Mattarella ha infatti riferito che “alcuni partiti politici” gli hanno comunicato che “sono state avviate iniziative per un’intesa”, ma pure “altre forze politiche” hanno espresso la “possibilità di ulteriori verifiche”. Uno scenario che ricorda addirittura quello di un anno fa, quando i 5 stelle aprirono i famosi “due forni”. Ma questa volta, il presidente della Repubblica, e lo ha ribadito anche oggi, non è disposto ad aspettare tre mesi prima che le forze politiche si mettano d’accordo.

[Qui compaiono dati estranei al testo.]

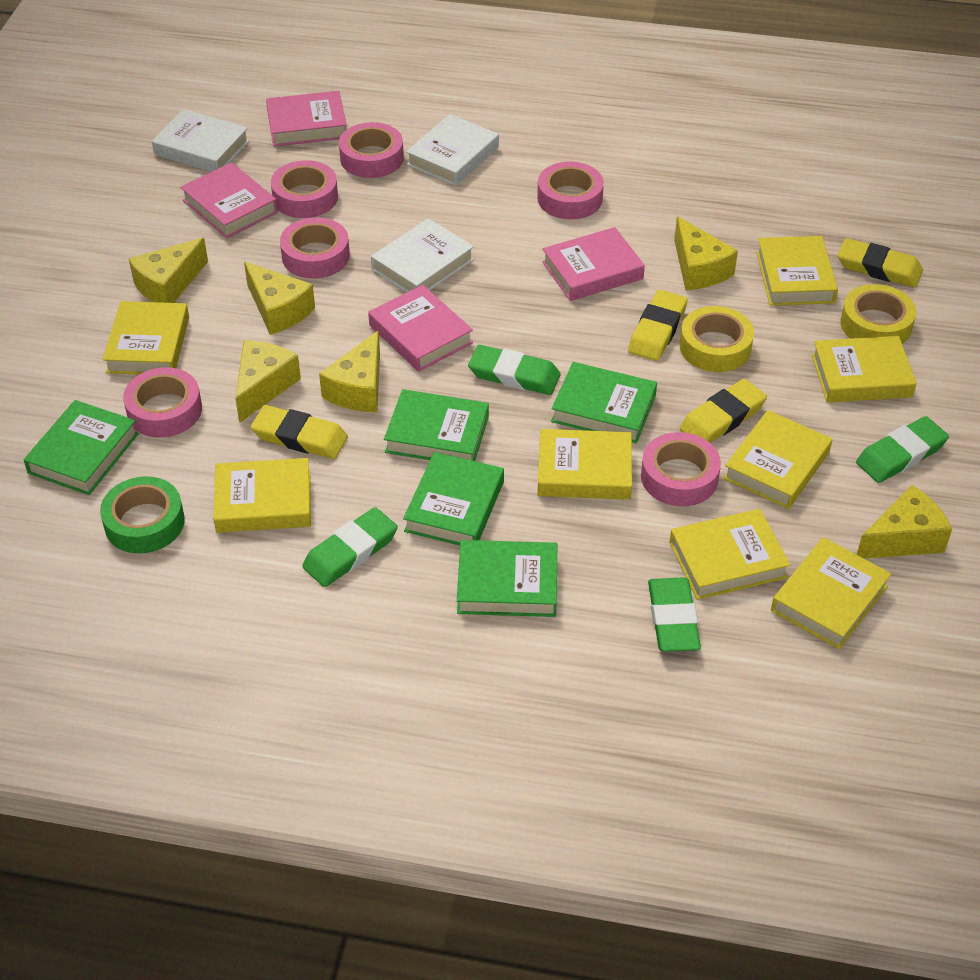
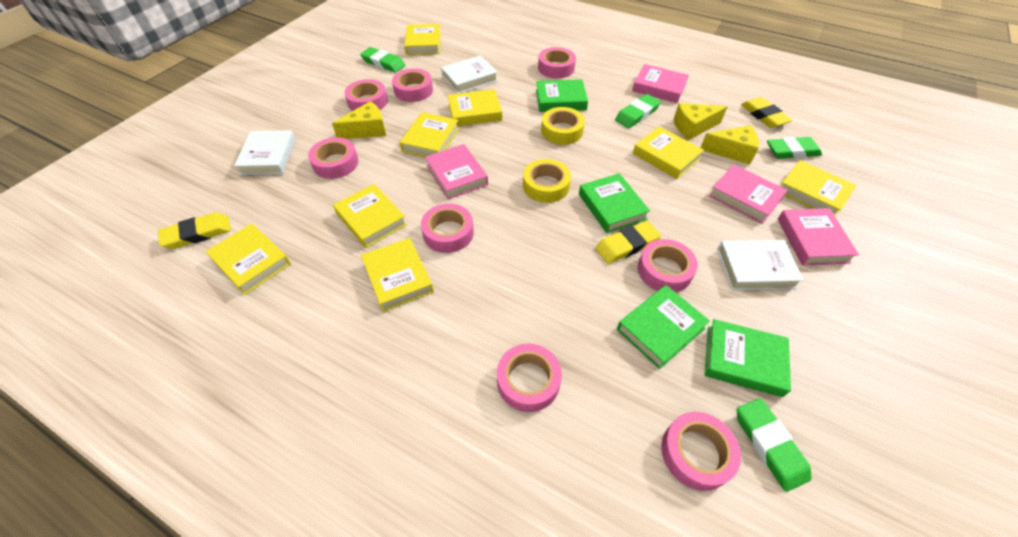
green book: 5 -> 4
green tape: 1 -> 0
pink tape: 6 -> 8
yellow cheese: 6 -> 3
yellow eraser: 4 -> 3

E non è un caso che la durezza dei toni di questa sera ha ricordato quando, in piena trattativa per il governo gialloverde, si presentò ai giornalisti, poco prima di dare l’incarico esplorativo a Carlo Cottarelli, per richiamare anche lì l’inconcludenza dei partiti. Questa volta Mattarella ha detto di avere “il dovere di non precludere l’espressione di volontà maggioritaria del Parlamento“, ma al contempo anche “il dovere” di “richiedere, nell’interesse del Paese, decisioni sollecite”. Cinque sono i giorni che ha concesso ai partiti che, a partire da martedì prossimo, dovranno presentarsi al Colle con le idee chiare altrimenti sarà lui stesso a volere il ritorno a nuove elezioni.

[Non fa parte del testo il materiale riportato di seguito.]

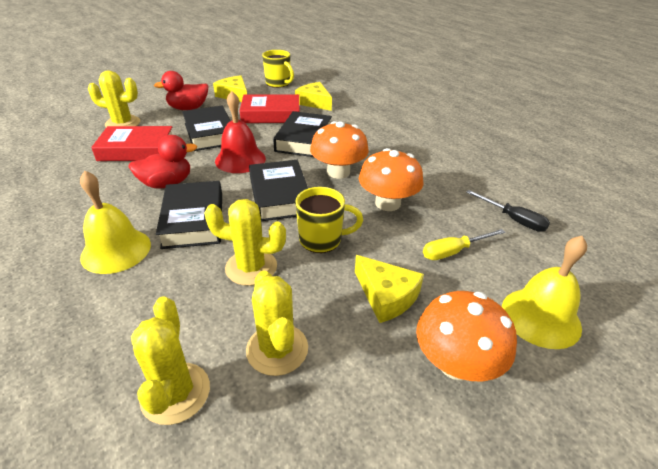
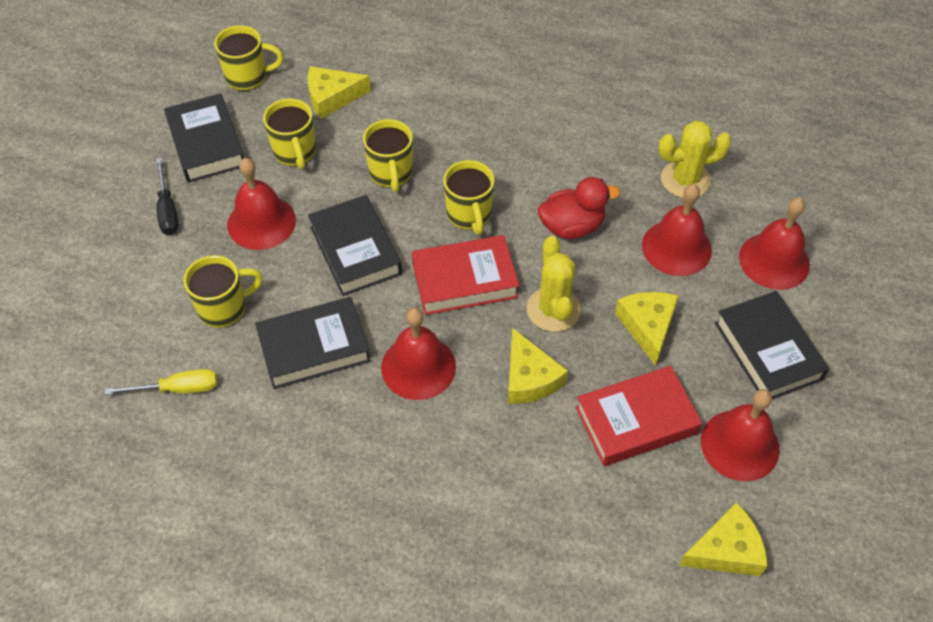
orange mushroom: 3 -> 0
red bell: 1 -> 5
red duck: 2 -> 1
yellow bell: 2 -> 0
yellow cactus: 4 -> 2
yellow cheese: 3 -> 4
yellow mug: 2 -> 5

Il capo dello Stato ha esordito con un brevissimo accenno alla crisi politica, che ha liquidato definendola “rottura polemica” e sminuendo in qualche modo i motivi reali che hanno portato le due forze a disfare l’alleanza. “Con le dimissioni presentate dal Presidente Conte – che ringrazio, con i ministri, per l’opera prestata – si è aperta la crisi di governo, con una dichiarata rottura polemica del rapporto tra i due partiti che componevano la maggioranza parlamentare”, ha detto. Quindi, chiedendo velocità e “tempi brevi”, ha detto che lo “richiede l‘esigenza di governo di un grande Paese come il nostro. Lo richiede il ruolo che l’Italia deve avere nell’importante momento di avvio della vita delle istituzioni dell’Unione Europea per il prossimo quinquennio. Lo richiedono le incertezze, politiche ed economiche, a livello internazionale. Non è inutile ricordare che, a fronte di queste esigenze, sono possibili soltanto governi che ottengano la fiducia del Parlamento, in base a valutazioni e accordi politici dei gruppi parlamentari su un programma per governare il Paese”.

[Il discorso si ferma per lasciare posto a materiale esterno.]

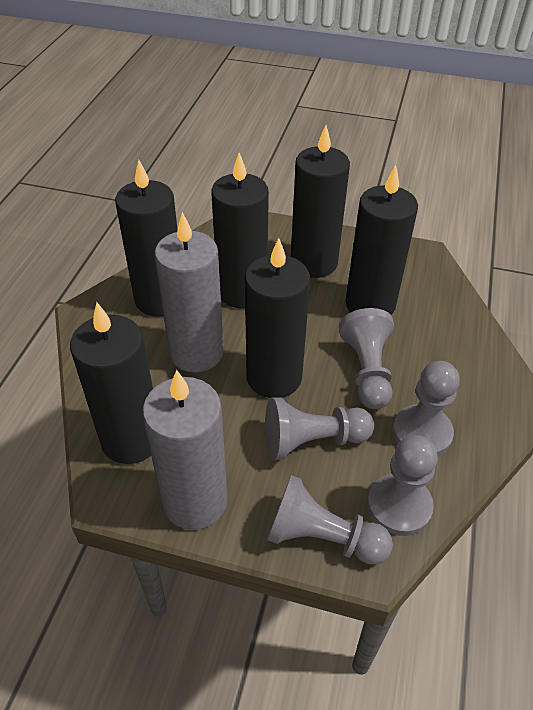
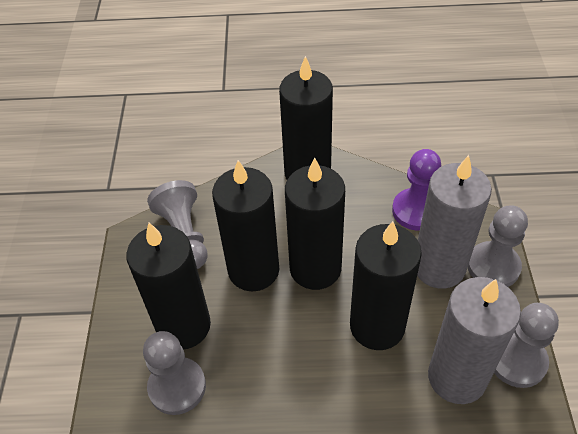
black candle: 6 -> 5
grey pawn: 5 -> 4
purple pawn: 0 -> 1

Mattarella ha anche osservato come il continuo voler ritornare alle urne, non “è una decisione da prendere alla leggera” perché la nostra Costituzione prevede che i cittadini siano chiamati a esprimere la loro preferenza una volta ogni cinque anni e non a seconda degli umori delle forze politiche. “In mancanza di queste condizioni la strada da percorrere è quella di nuove elezioni”, ha spiegato. “Si tratta di una decisione da non assumere alla leggera – dopo poco più di un anno di vita della Legislatura – mentre la Costituzione prevede che gli elettori vengano chiamati al voto per eleggere il Parlamento ogni cinque anni. Il ricorso agli elettori è, tuttavia, necessario qualora il Parlamento non sia in condizione di esprimere una maggioranza di governo”.